Heintz: from poker dealer to manager to Hall-of-Famer



Reno’s Margie Heintz, manager of the Eldorado poker room, joined fellow inductees Phyllis Caro (see story Page 8) and Kristy Gazes in the Women in Poker Hall of Fame on Sept. 2 at the Golden Nugget in Las Vegas. Her most noted achievement in poker is being the first woman to deal in the World Series. I had a chance to ask her a few questions about her career.

How important is being in the Women in Poker Hall of Fame? It’s an honor to be one of the three that are being inducted and to be among the inductees from past years.

How surprised were you when you were selected for induction? I didn’t know I was going to be nominated so it was very surprising.

Where did you get your start in poker? I got my start in Billings, Mont. Poker became legalized there in 1975 and I turned 21 in January of that year. I became fascinated with poker and started playing a bit.

What was your first dealing job? A small club in Billings called Zivios. The action was very good for about a year and a half and then the state put a $100 cap on the pot size.

How did you get the job dealing the WSOP? I came to Las Vegas in 1976 and began to work for Bill Boyd at the Golden Nugget. Through that process I met Jack Strauss and dealt his tournament at the Marina, a casino on the strip. From there I met Cowboy Wolford and he recommended me to Benny Binion to deal the World Series of Poker.

Was it difficult being a female dealer back then? It was incredibly abusive. The players were horribly verbally abusive. This is probably why no female dealers even applied for the job back then. I am incredibly grateful to the (Tournament Directors Association) and to supervisors that enforce the rules of bad behavior nowadays.

What are some of the situations you had to deal with? In one hand of a seven-card-stud game a player refused to release his hand after losing the pot. After a few minutes I went to reach for the cards when he twisted my arm and took me down on the table. The floorman did nothing.
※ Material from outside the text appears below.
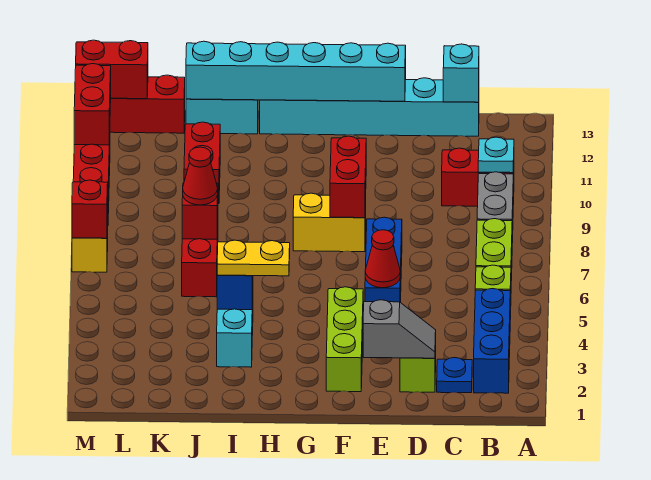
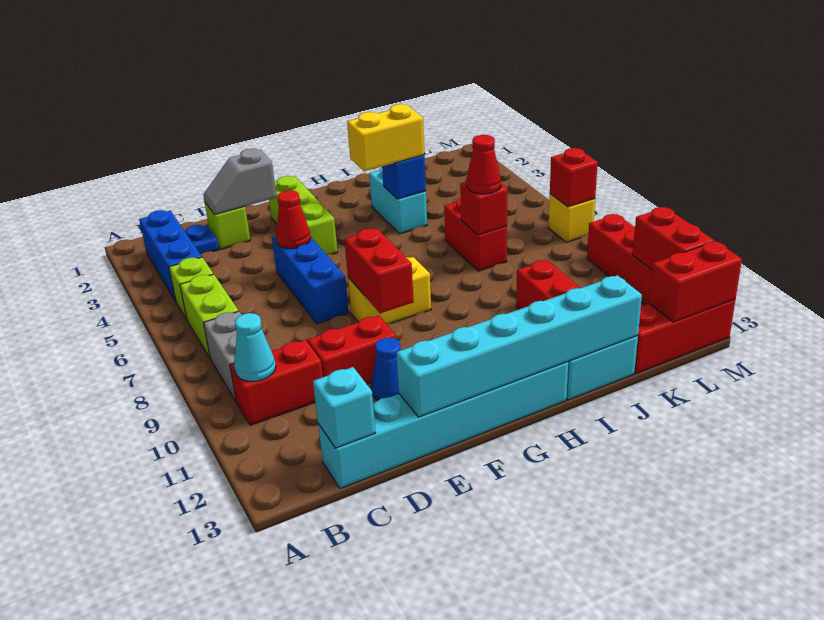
cyan plate B10 level 2 -> cyan cone B10 level 2
none -> red brick D10:E10 level 1
none -> blue cone E11 level 1
yellow plate H4:I4 level 3 -> yellow brick H4:I4 level 3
In another high-stakes cash game a player used my face for the muck, throwing her discards at me. This induction is like a badge of honor to me for all the things I went through.

What brought you to Reno? I had a lot of culture shock going from Montana to Las Vegas and I thought the players in Reno would be easier to deal to.

How did you become the poker-room manager at Eldorado? I worked as a dealer at the MGM when it first opened. I also dealt at the Eldorado for a couple of years. After the Eldorado closed the poker room I went to work at the Peppermill for 10 years as a dealer and a supervisor. In 1998 the Eldorado reopened the poker room and I was asked to be the manager and have been so ever since.